Bernankes Geniestreich?
Die wirtschaftspolitischen Weichen für eine Konjunkturerholung sind jedenfalls längst gestellt. Die Zinssenkungen der Fed, die im September begannen, arbeiten sich sukzessive durch die Märkte hindurch. Möglicherweise gelang Fedchef Ben Bernanke am vergangenen Dienstag ein Geniestreich. Die Zinssenkung um nur 0,75 Prozentpunkte entsprach zwar nicht der in den Finanzkontrakten eingepreisten Erwartung von einer Senkung um mindestens einen Prozentpunkt. Der Schritt reichte aber aus, die Panik aus dem Markt zu nehmen, die angeschlagenen US-Banken zu stabilisieren und Hoffnungen auf eine rechtzeitige Stabilisierung der US-Konjunktur zu stärken. Zugleich stoppte der Schritt die Flucht aus dem Dollar und damit auch die inflations- und konjunkturgefährliche Rallye beim Öl und anderen Rohstoffen. Hinzu kommen weitere smarte Schritte der Notenbank. Die Fed leiht jetzt auch den angeschlagenen Investmentbanken Geld. Außerdem tauscht sie höchstliquide US-Staatspapiere gegen weniger liquide - und daher riskantere - Forderungen der Banken. All diese Maßnahmen helfen die Vertrauenskrise- die die Finanzmärkte zunehmend lähmte - deutlich abzuschwächen. Die Konsequenz: „Die Finanz-Titel kletterten aus ihrem Kursloch“, titelte heute das Wall Street Journal. Die abnehmende Angst hob wiederum die breiten Märkte.

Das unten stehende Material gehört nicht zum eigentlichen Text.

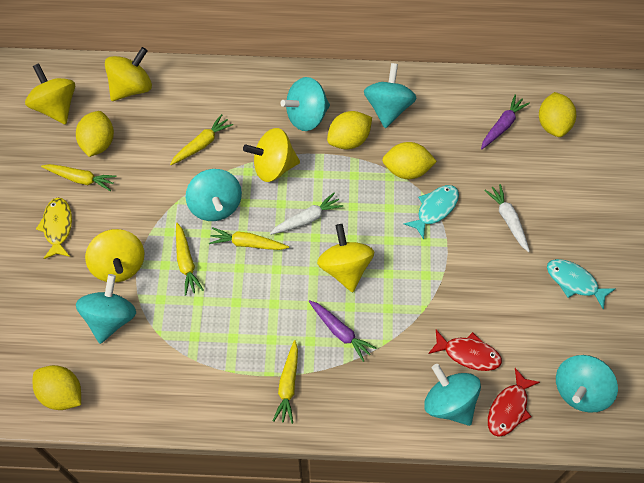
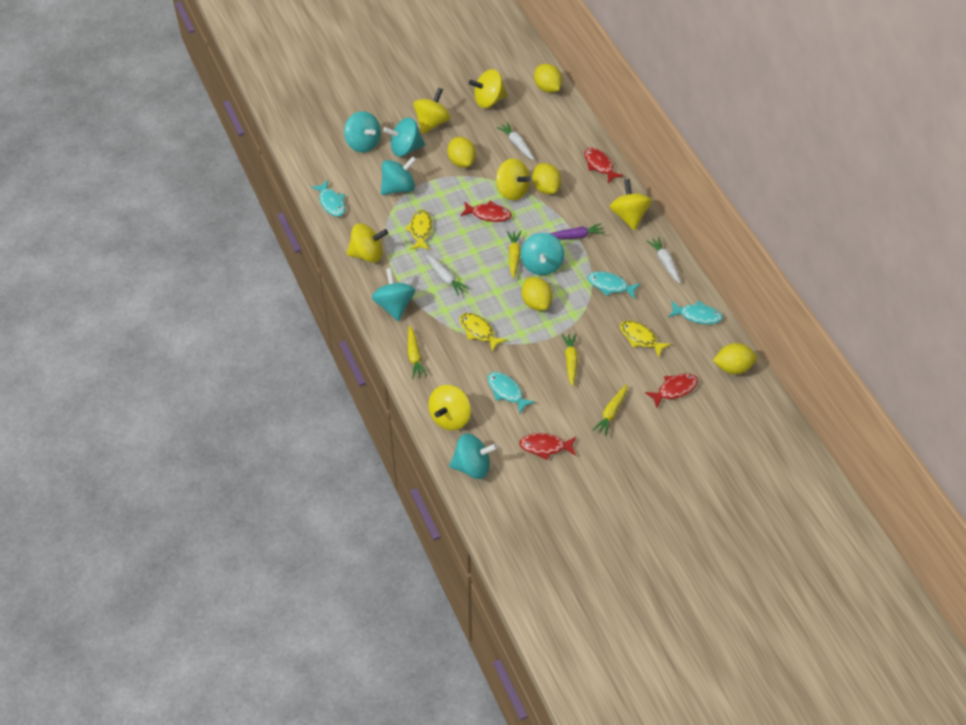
purple carrot: 2 -> 1
red fish: 2 -> 4
turquoise fish: 2 -> 4
white carrot: 2 -> 3
yellow carrot: 5 -> 4
yellow fish: 1 -> 3
yellow spinning top: 5 -> 6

Der Dow Jones Industrial Average gewann 2,16% auf 12.361 Punkte, der S&P 500 kletterte 2,39% auf 1.329 Punkte, der technologielastige Nasdaq Composite Index avancierte 2,18% auf 2.258 Punkte.
Trotz der Turbulenzen der vergangenen Tage gab es im Vergleich zur Vorwoche deutliche Gewinne: Der Dow gewann 3,43%, der S&P 3,21% und die Nasdaq 2,06%
Dow Jones Average: Die Wiederentdeckung der Banken
Unter den 30 Blue Chips des Dow gab es heute nur 5 Verlierer. Der hellste Stern am Firmament des Dow war heute die Citigroup, die 10,24% auf 22,50 Dollar gewann. Neben der allgemeinen Rallye bei den ausgebombten Bank-Titeln half wohl auch die Meldung, dass der Bankkonzern -um Kosten einzusparen - weitere 2.000 Jobs streicht. 4.200 Bankarbeitsplätze waren schon weggefallen. Die Wiederentdeckung der Banken beflügelte auch die Bank of America (plus 8,56% auf 41,86 Dollar) und JP Morgan Chase (plus 8,24% auf 45,97 Dollar). Auch die restlichen Finanz-Titel bewegten sich stramm nach Norden: American Express gewann 9,48% auf 45,98 Dollar. Der Kreditkartenriese profitierte auch noch von dem Rivalen Visa, der diese Woche furios an der Wall Street startete. Der Versicherungsgigant American International Group kletterte 6,71% auf 45,01 Dollar.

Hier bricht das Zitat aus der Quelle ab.